If you asked any 10-year-old what they wanted to be when they grew up, the answers used to cluster around being various types of sportsperson, performers, and if they particularly wanted to please their parents, they might say doctor, dentist, or lawyer.
However, if you asked the same question now, you’ll quickly find out two things. Firstly, that the word ‘influencer’ would occur in a lot of the ‘what I want to be when I grow up’ lists, and secondly, that not all of them are willing to wait until they ‘grow up’ to get started.
When I grow up, I want to be an ‘influencer’
Since it became obvious that not only a living can be made from a strong social media presence, but that it also opens the door to a life-changing fortune, there has been a sudden and massive rise in the amount of ‘wannabees’ picking up their phones and then posting their first raw attempts online.

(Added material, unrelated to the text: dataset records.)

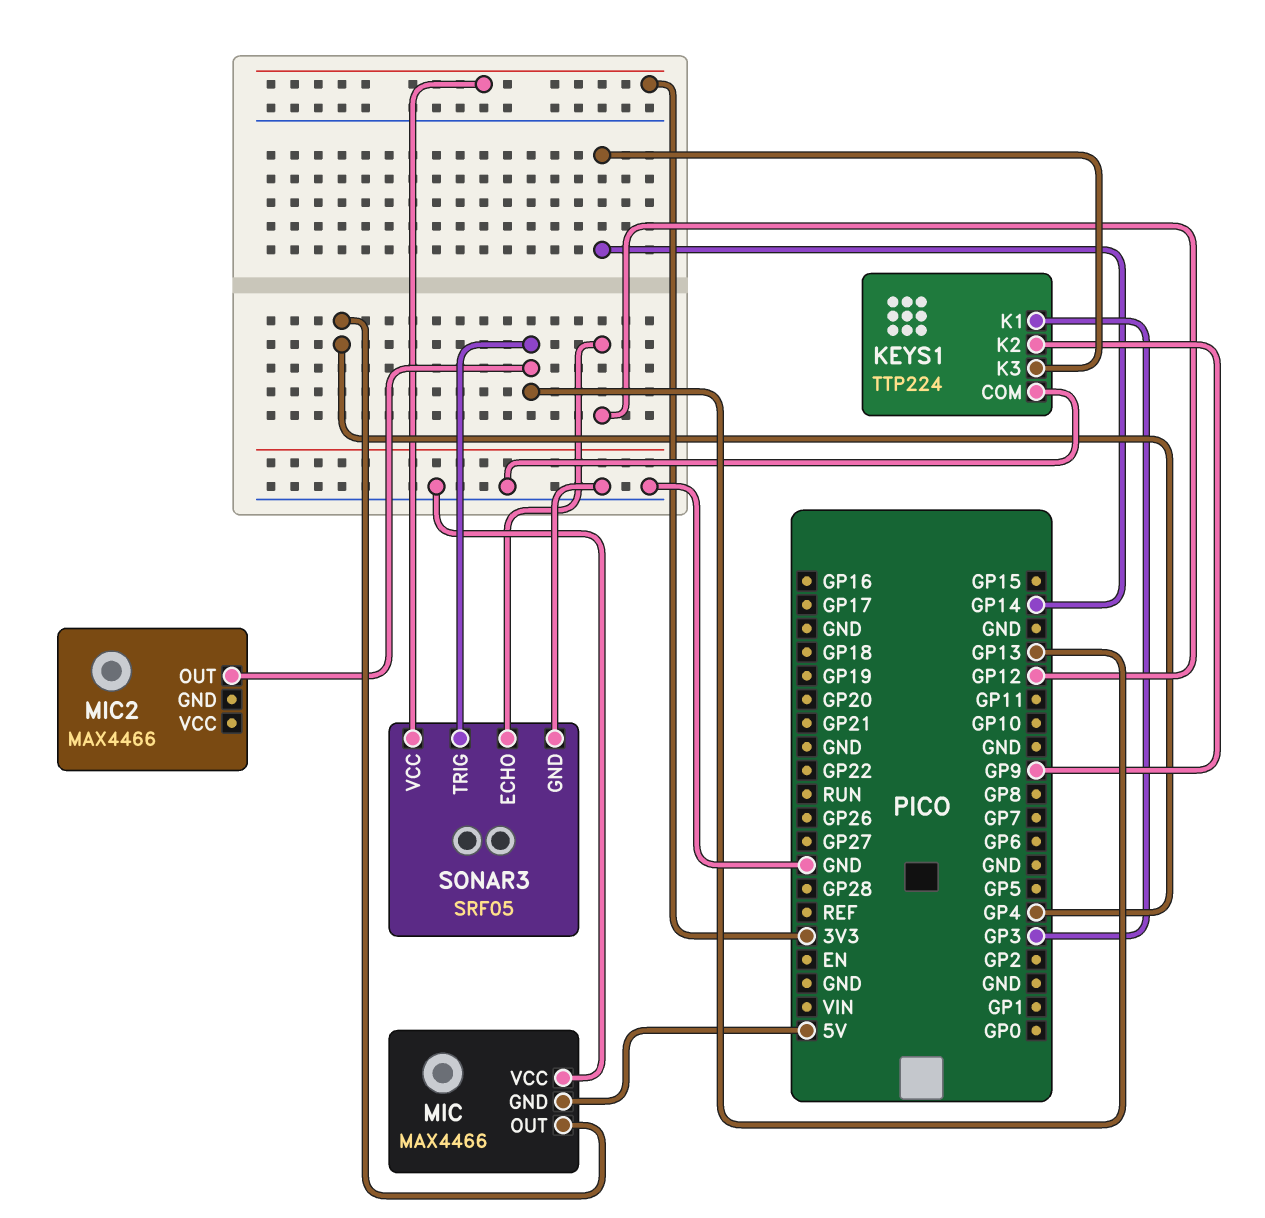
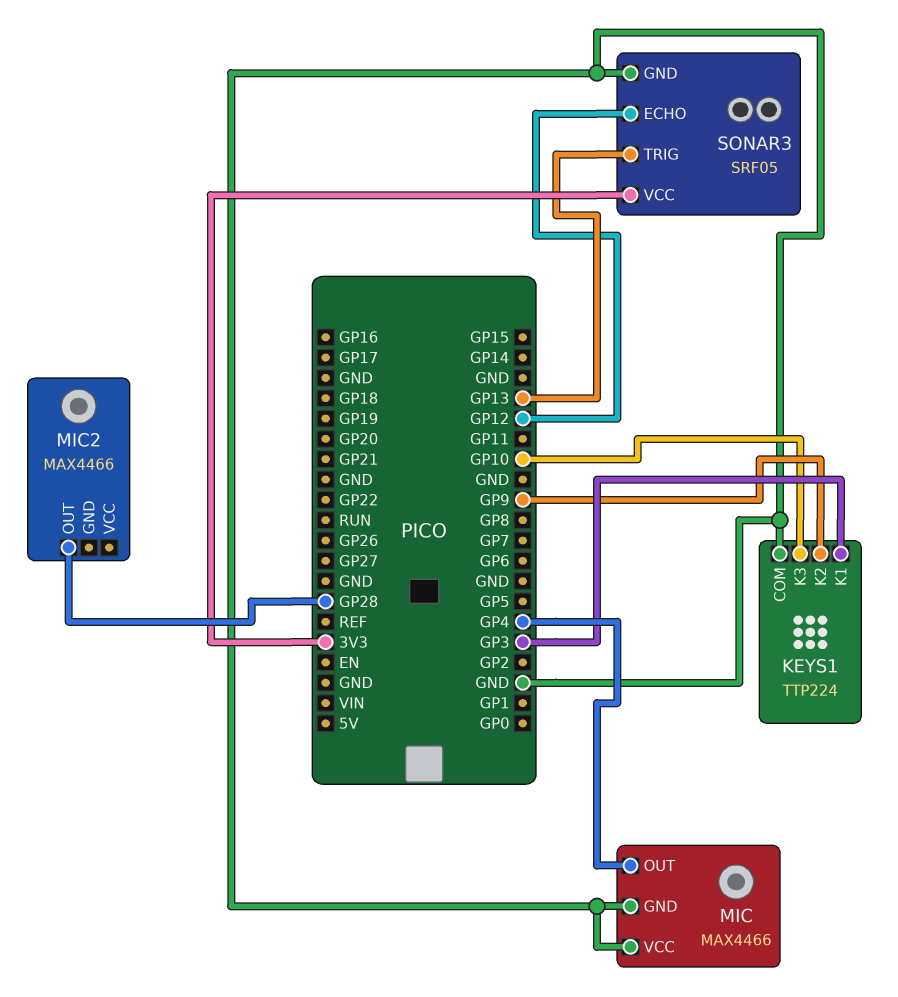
KEYS1 pin K3: GP14 -> GP10
MIC pin GND: 5V -> GND
MIC2 pin OUT: GP13 -> GP28

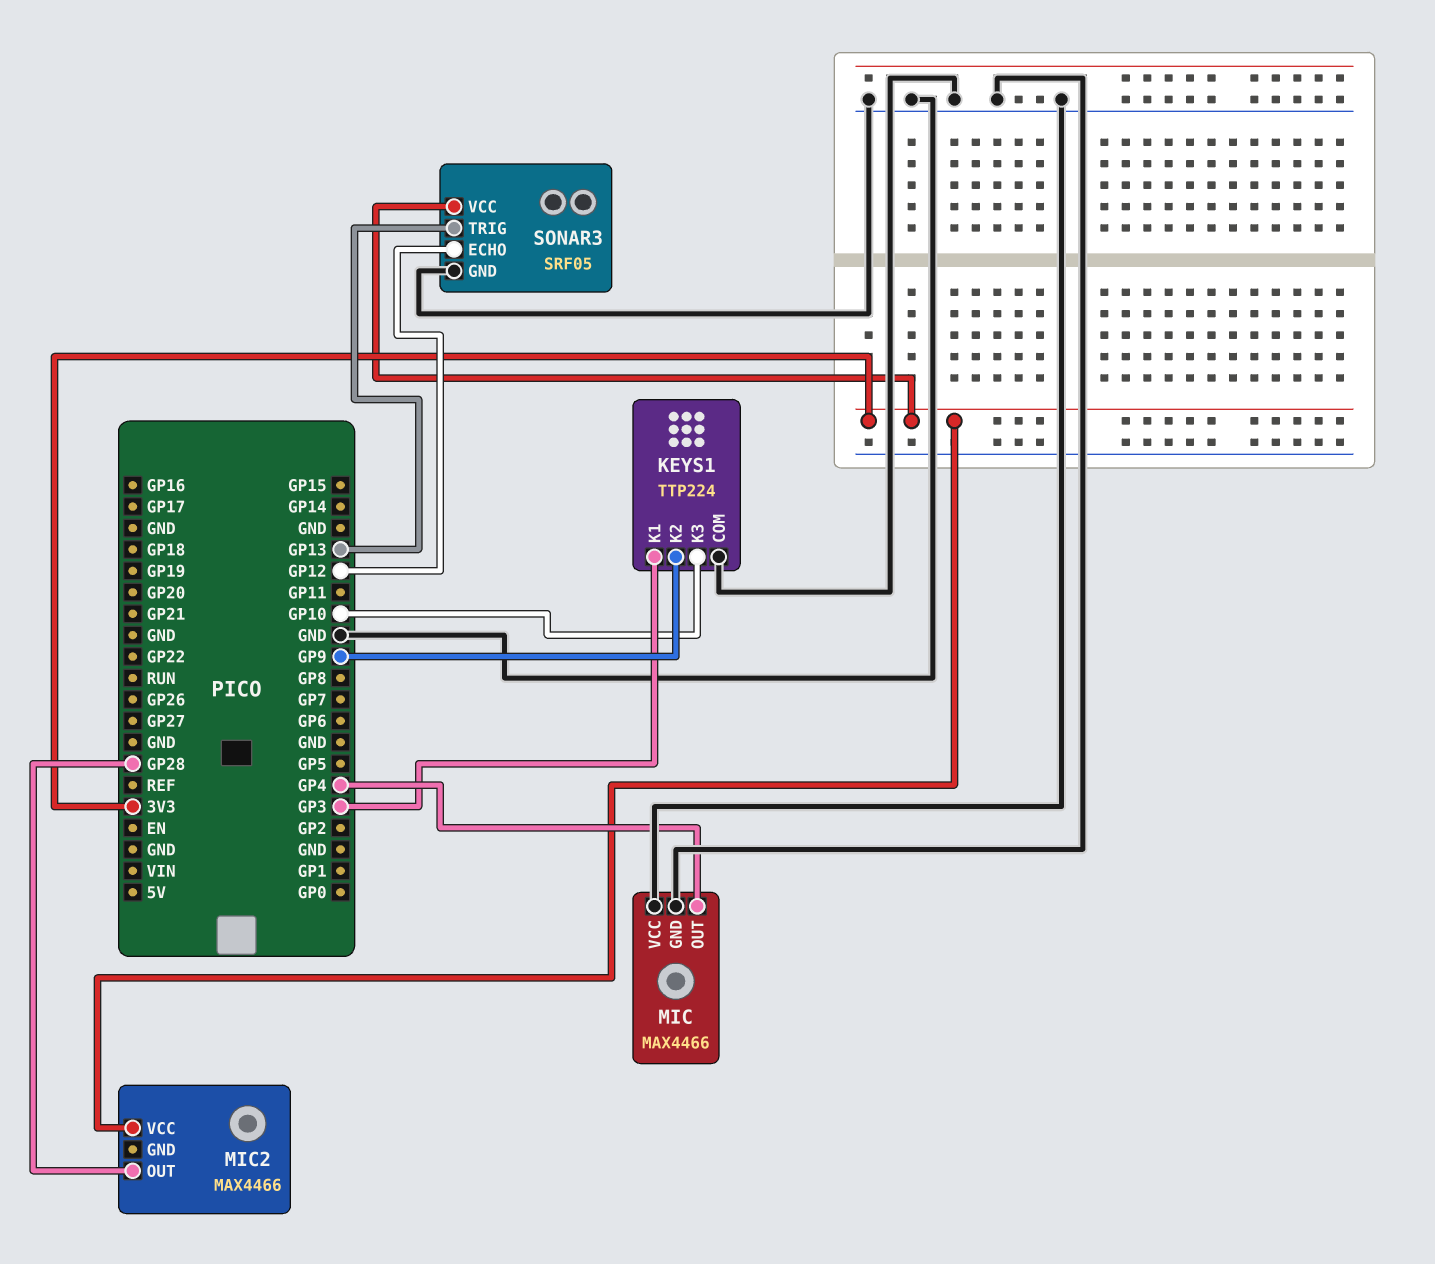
MIC2 pin VCC: none -> 3V3

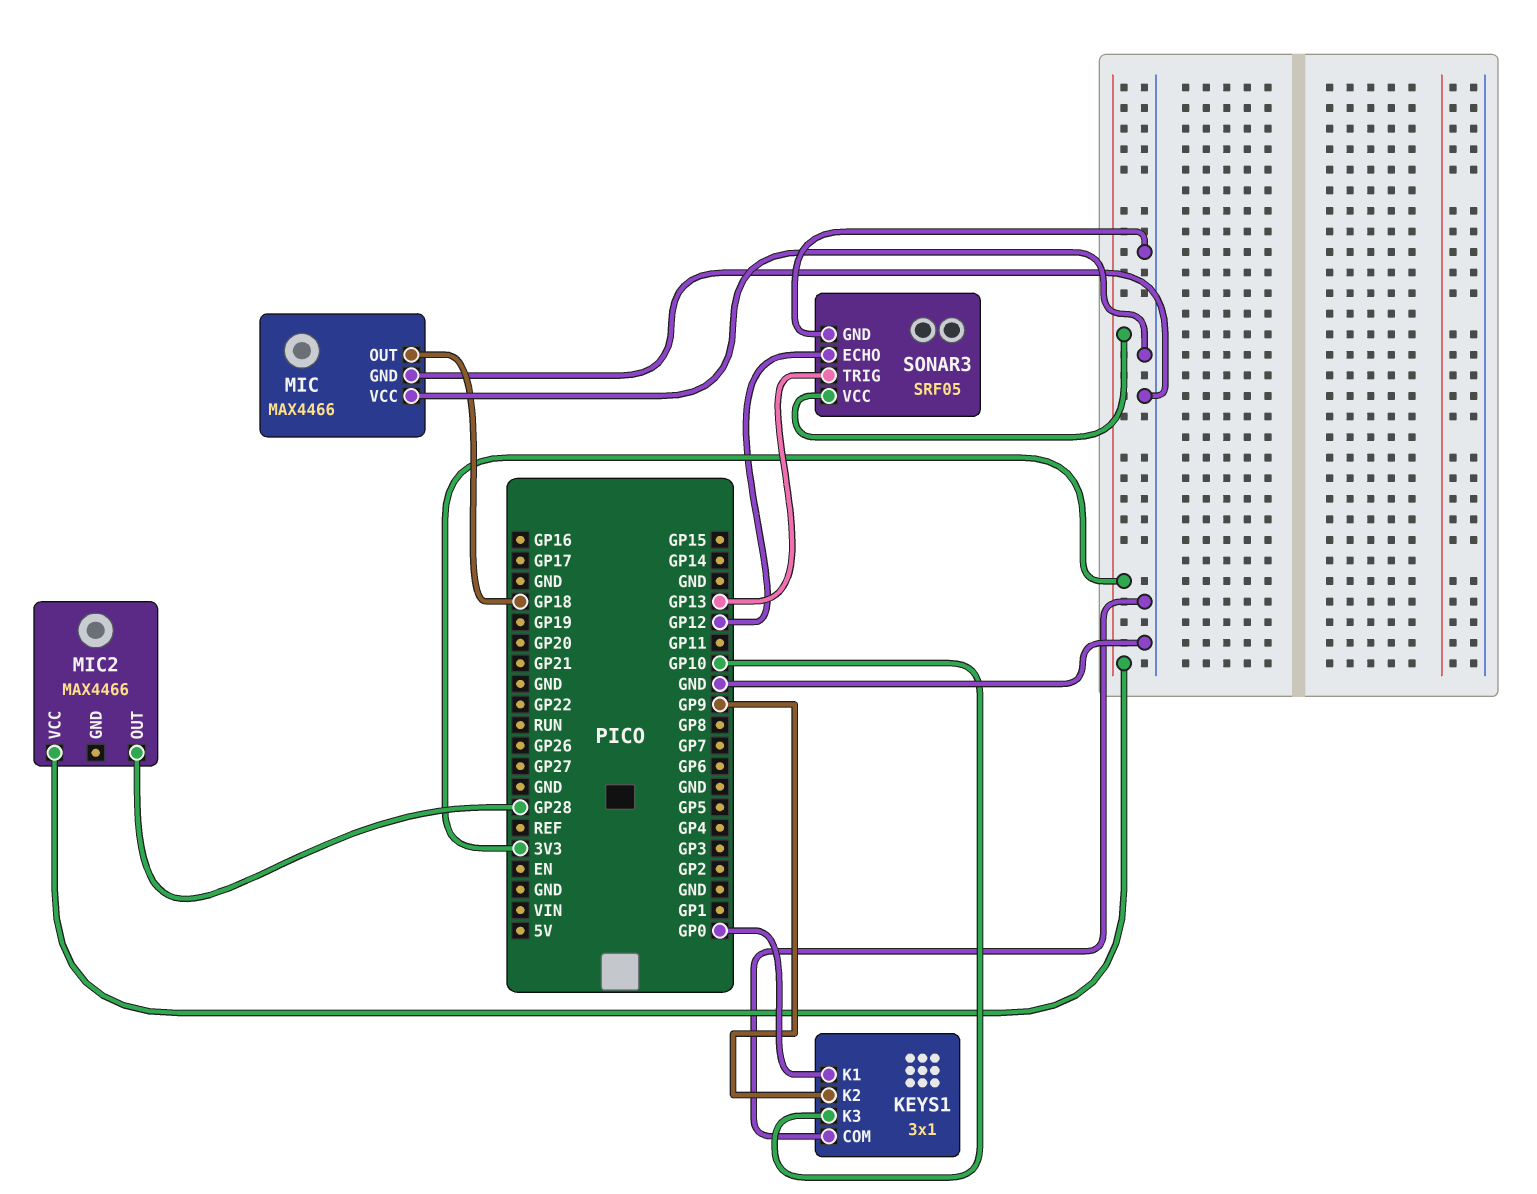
KEYS1: TTP224 -> 3x1
KEYS1 pin K1: GP3 -> GP0
MIC pin OUT: GP4 -> GP18

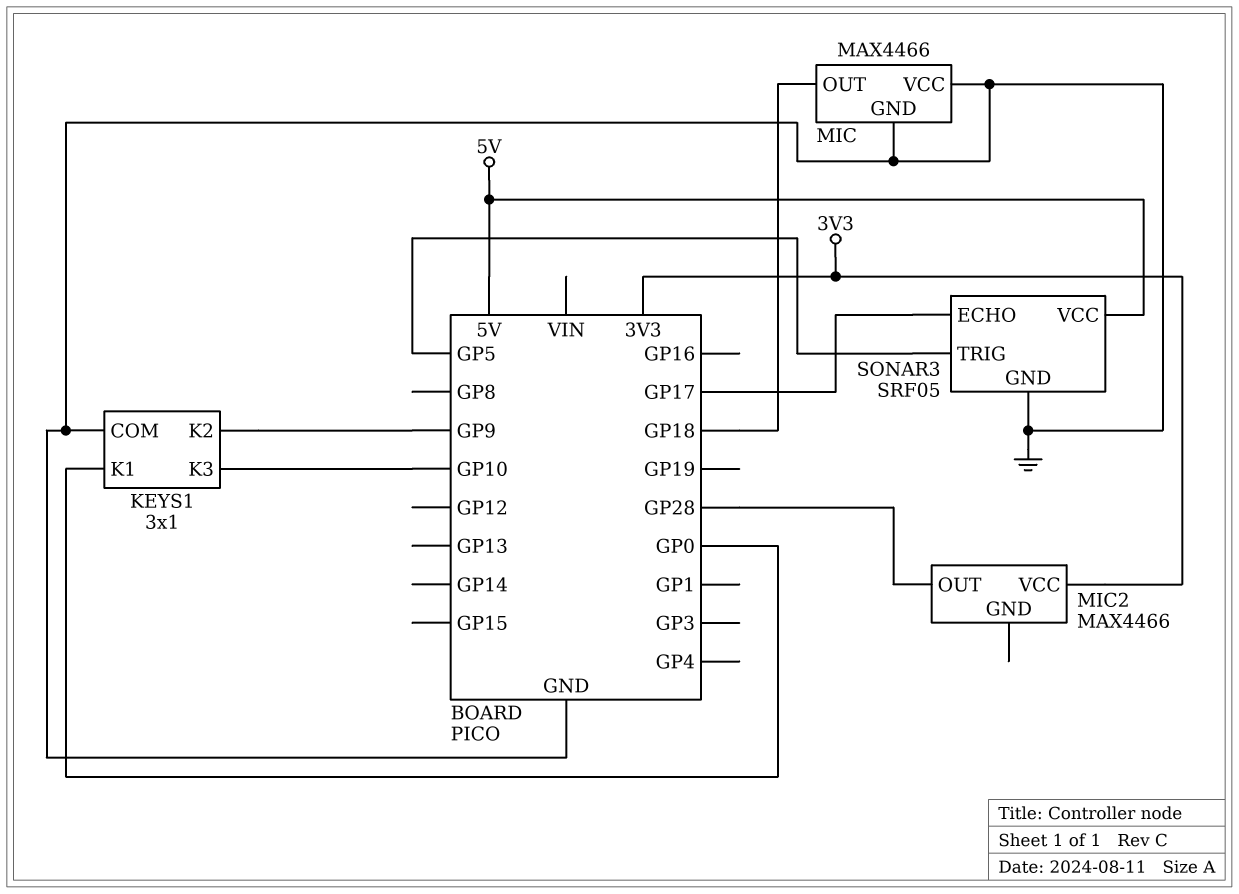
SONAR3 pin ECHO: GP12 -> GP17
SONAR3 pin TRIG: GP13 -> GP5
SONAR3 pin VCC: 3V3 -> 5V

Like everything though, diving in with an abundance of enthusiasm but a lack of knowledge can lead to mixed results and leave the would-be influencer short on views, cash, and confidence. There is no lack of guidance out there for the floundering influencer. However, not all of it is useful or indeed correct.

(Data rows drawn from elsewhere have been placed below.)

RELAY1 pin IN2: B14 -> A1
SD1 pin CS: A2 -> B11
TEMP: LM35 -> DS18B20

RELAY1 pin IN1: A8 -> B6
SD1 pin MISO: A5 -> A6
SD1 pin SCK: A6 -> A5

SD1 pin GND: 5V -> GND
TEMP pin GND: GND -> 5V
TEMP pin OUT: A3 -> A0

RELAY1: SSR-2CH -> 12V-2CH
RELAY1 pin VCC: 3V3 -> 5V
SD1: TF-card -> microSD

It’s not that somebody writing a ‘how-to’ about Twitter five years ago was looking to deceive anybody, it’s just that things have moved on so much in that time that what was written then will have little or no relevance now.
Luckily some things don’t change and in the somewhat brief history of social media, some constants have emerged. We’ll look at a couple of those in a minute, but before that happens we need to answer the first and most crucial question – what exactly is a social media influencer?
What is a social media influencer?
A social media influencer is somebody who has knowledge or authority in a certain niche and can use that credibility to influence the purchasing decisions of their many followers. That number of followers will vary according to the size of the niche, and the scope of the ‘influencers’ authority within it.
This is where the first of the constants becomes obvious. These people have risen to the point where they have that influence because they have offered content to an audience, usually for free. This audience has found that content valuable, useful, or entertaining enough that they have subscribed to receive more of that content.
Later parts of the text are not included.